April 1939. Am letzten Tag des Spanischen Bürgerkriegs wird die Mutter des achtjährigen Lluc vor seinen Augen erschossen. Da Lluc sonst keine Familie mehr hat, kommt er in einem kleinen Ort bei Senyora Stendal und ihrem Sohn Dani unter, die fortan seine neue Familie sind. Senyora Stendal behandelt Lluc wie ihren eigenen Sohn, auch Dani wird für Lluc schnell zu einem engen Freund und Vertrauten, bei dem er sich sicher und geborgen fühlt. Eines Tages verschwindet Dani spurlos und Lluc verliert erneut sein gerade gewonnenes Zuhause, um in einem Internat zu wohnen. Da er keine Familie und kein Geld hat, gehört er dort der niederen Gruppe an, die ihren Platz durch harte Arbeit sichern müssen. Der Krieg um ihn herum und die politische Lage reißen ihn immer wieder aus gerade gewonnener Sicherheit. So beschließt Lluc, sein Leben selbst in die Hand zu nehmen und geht in den Untergrund, um gegen Franco zu kämpfen. Er erhofft sich, endlich irgendwo dazuzugehören und für etwas zu kämpfen, dass sich lohnt: die Freiheit.

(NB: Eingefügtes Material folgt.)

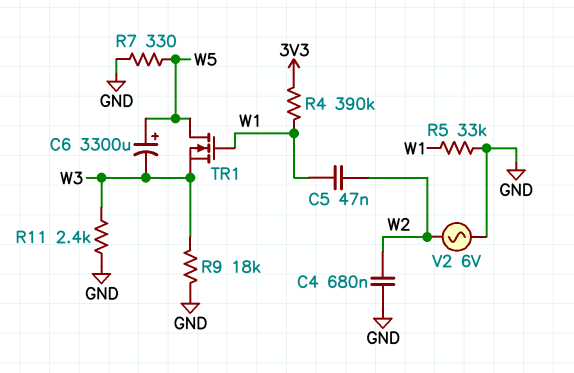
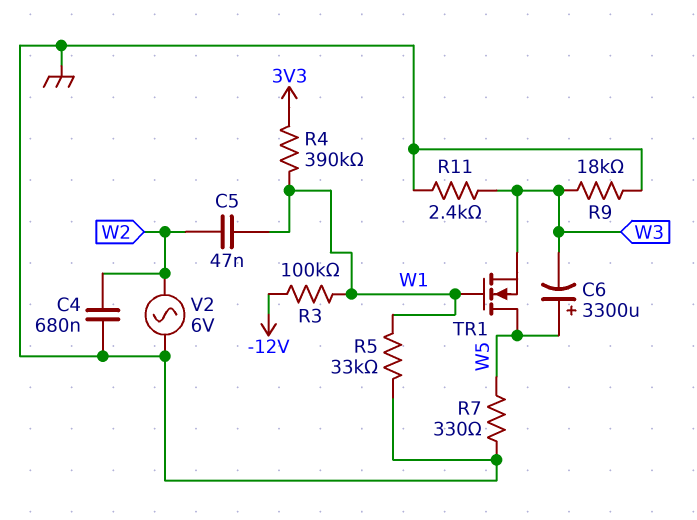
R3: none -> 100k (-12V, W1)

Rafel Nadal hat mit seinem Buch „Die letzten Tage meiner Kindheit“ einen eindrucksvollen und gefühlvollen historischen Roman vorgelegt, der vor der Kulisse des Spanischen Bürgerkrieges und vor allem während des Franco-Regimes stattfindet. Der Schreibstil ist detailliert und verlangt Aufmerksamkeit und Konzentration vom Leser, um all den politischen Details während der Handlung folgen zu können. Der Autor hat den historischen Hintergrund gut recherchiert, er dient gleichzeitig der Geschichte, um die verzweifelte Lage der Menschen zur damaligen Zeit aufzuzeigen und wie es vielen Familien und Angehörigen ging, die alles verloren haben, um sich in einer zerrissenen Welt wiederzufinden und ständig in Angst zu leben, darauf bedacht, bloß kein falsches Wort oder eine falsche Ansicht preis zu geben. Die Geschichte wird rückblickend von Lluc erzählt, der sich 1990 Erinnerungen hingibt.

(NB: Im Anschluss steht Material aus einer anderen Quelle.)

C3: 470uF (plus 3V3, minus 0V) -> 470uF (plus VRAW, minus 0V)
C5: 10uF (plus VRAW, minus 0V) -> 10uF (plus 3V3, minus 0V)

Die Charaktere sind gut ausgearbeitet und mit Leben versehen worden. Lluc ist noch ein kleiner Junge, als er seine Mutter verliert und sein Leben fortan immer wieder vom Schicksal gebeutelt wird durch die Auswirkungen des Krieges und durch verbotene politische Gesinnungen, die die Verfolgung und Inhaftierung derjenigen zur Folge hatte. Freiheit im Denken und Handeln gab es zur damaligen Zeit im Franco-Regime nicht, sondern nur Unterdrückung und Diktatur. Lluc muss früh erwachsen werden, denn auch seine Pflegefamilie verliert er und muss sich dann allein durchs Leben schlagen. Die ständigen Rückschläge und Verluste lassen ihn hart werden, aber auch mutig und kämpferisch, so dass es nur eine logische Folgerung ist, in den Untergrund zu gehen, um sein Leben dem Freiheitskampf zu verschreiben. Die Entwicklung von Lluc während der gesamten Geschichte ist sehr schön zu beobachten.
„Die letzten Tage meiner Kindheit“ ist ein eindringlicher Roman über die Zeit während der Franco-Diktatur und über eine Kindheit und Jugend, die niemals eine war. Auf jeden Fall eine Leseempfehlung!